CSM06 Information Retrieval
Lecture 1c – Module Overview
Dr Andrew Salway
[email protected]
AIM
• The module introduces a range of data
structures and algorithms for information
retrieval, as well as some of the underlying
theory and approaches. The emphasis will be
on information retrieval for the web, but
organisation-wide archives and personal
media collections will also be considered.
• Students are encouraged to develop practical
experience through case studies of current
information retrieval systems and applications,
and through the development and evaluation
of part of an information retrieval system.
LEARNING OUTCOMES
By the end of the module you should be
able to:
• Compare and contrast the theory, techniques and
applicability of the Boolean Model of IR, the Vector Space
Model of IR and the ranking techniques used by web search
engines
• Apply a range of techniques for information retrieval and
justify the selection of techniques for a particular
information retrieval application
• Demonstrate an appreciation for the challenges currently
facing information retrieval the developers of information
retrieval systems for the web, and the extent to which
current web search-engines, address these challenges
• Explain how visual data presents different challenges than
text data, and compare and contrast approaches and
systems for image and video retrieval
• Discuss current research themes in the field of information
retrieval, and research and evaluate advanced IR
techniques
How the module runs…
• Lectures: Tuesdays 10-1: reading
the slides should not be a substitute
for attending
• Assessment: 60% unseen written
examination; 40% one piece of
coursework (set next week)
• Coursework tutorials: some
of the scheduled lecture time
will be used to give feedback
on coursework – extra
coursework tutorials will be
arranged if required
Outline of Module Content
Text Information Retrieval
Lecture 2
· Tokenization, stemming, stop lists à inverted
index; STAIRS data structure
· Boolean Model: underlying set theory
· The challenges of synonymy and polysemy
· Vector space model: texts and queries as
vectors; cosine distance
Lecture 3
Enhancing the vector space model:
· Term Frequency – Inverse Document
Frequency
· Relevance Feedback
· Latent Semantic Indexing
· Generating clusters for query expansion
Outline of Module Content
Web Search
Lecture 4
· Characteristics of information on the web
· Ranking techniques for web search engines
· Link analysis - Page Rank algorithm
Lecture 5
· Finding similar pages: companion algorithm
and co-citation algorithms
· Enhancing users’ queries: geographic
queries; questions into queries - TRITUS
Lecture 6
· Visualising the results set: InfoCrystal,
TileBars, Vivismo, KartOO.
· Further features of web search engines
Outline of Module Content
Visual Information Retrieval
Lecture 7
· Kinds of image metadata
· The challenge of the semantic gap and the
sensory gap
· Content-based Image Retrieval – QBIC,
BlobWorld
· Web image retrieval using collateral text –
WebSEEK, Google, Munson, Yanai
Lecture 8
· Video retrieval: Informedia, Google Video,
Blinkx TV
· Learning associations between visual
features and words using web data
Outline of Module Content
Lecture 9
· Group coursework presentations
Lecture 10
· REVISION
How the module runs…
“Resource based, independent learning”
• Consider spending about 3 hours per
week on reading and doing exercises, in
addition to the coursework
• Resources include:
– Lectures and lecture slides, and some
additional notes
– Exercises
– Set reading and further reading
– Your lecturer ([email protected])
– Module web-page: bookmark this and check
it regularly.
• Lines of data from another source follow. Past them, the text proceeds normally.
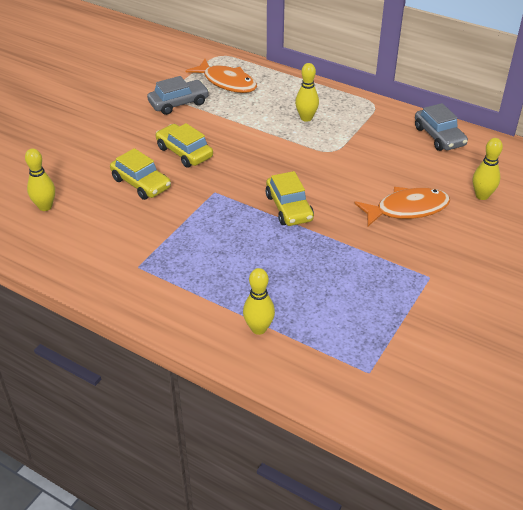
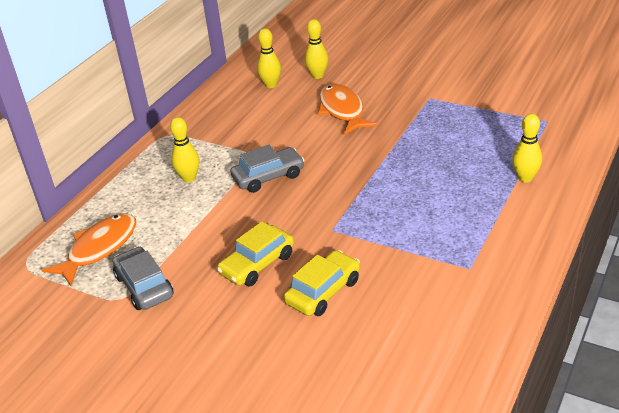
camera: 90 degrees left, 5 degrees down
(45, 207) = (383, 374): yellow bowling pin -> yellow bowling pin (271, 85)
(289, 208) = (351, 176): yellow car -> none
(439, 136) = (227, 97): grey car -> grey car (268, 177)

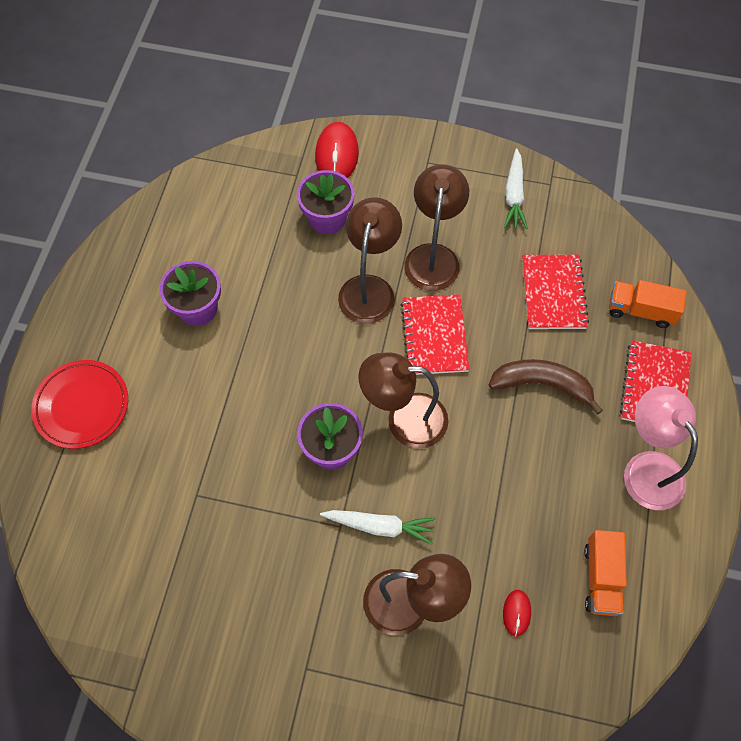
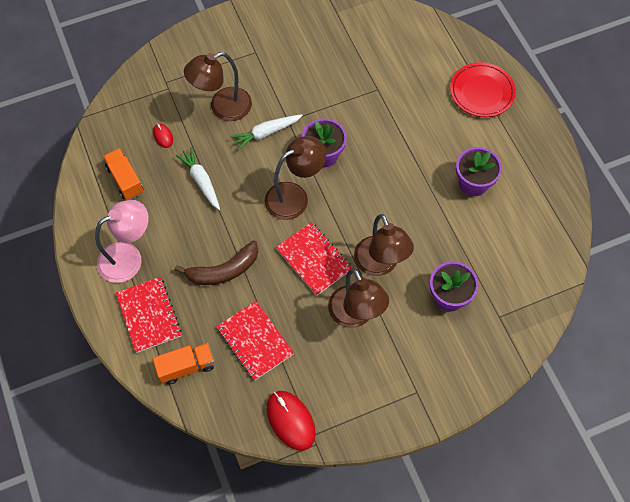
camera: 145 degrees right, 0 degrees up
(336, 155) = (486, 353): red mouse -> red mouse (291, 420)
(514, 195) = (333, 406): white carrot -> white carrot (201, 181)
(646, 468) = (129, 258): pink lamp -> pink lamp turned 60 degrees counterclockwise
Lecture slides and other
important information will normally be
available in advance of the lecture.
• Any problems? Let me know!
What is ‘Set Reading’?
• Set Reading is considered essential for
the module
• You are expected to make your own
notes from the set reading to give
yourself a broader and deeper
understanding of the material covered
in lectures
• Key sections / pages / ideas will be
pointed out when the reading is set
• All the Set Reading will be available
either online or from the Library Article
Collection service
What is ‘Further Reading’?
• It is NOT essential to do Further
Reading
• The Further Reading is given if you
want more details, and / or alternative
explanations for the topics covered in
the lecture
• The alternative explanations may be
useful to help you understand the
lecture better
• The extra detail may be appropriate if
you are doing coursework in the area,
or if you are just interested!
• BUT, be careful not to overload
yourself with ‘Further Reading’ – it is
NOT essential for the module
Is there a set textbook?
• There is NOT a textbook that you
have to buy for this module.
• Some reading will be set from the
books listed on the next slide, but
copies will be available in the
library article collection.
Books Referred To During the
Module…
• Baeza-Yates and Ribeiro-Neto (1999), Modern Information Retrieval,
Addison Wesley.
• Baldi, Frasconi and Smyth (2003), Modeling the Internet and the
Web, Wiley.
• Belew, R. K. (2000), Finding Out About, Cambridge University Press.
• Weiss et al. (2005), Text Mining: predictive methods for analysing
unstructured information, Springer.
• Hock (2001), The Extreme Searcher’s Guide to Web Search Engines,
2nd Edition, CyberAge Books.
• Del Bimbo (1999), Visual Information Retrieval, Morgan Kaufmann.
• G. J. Kowalski and M. T. Maybury (2000), Information and Storage
Retrieval Systems. Kluwer Academic Publishers.
• K. Sparck Jones and Peter Willett (1997), Readings in Information
Retrieval. Morgan Kaufmann.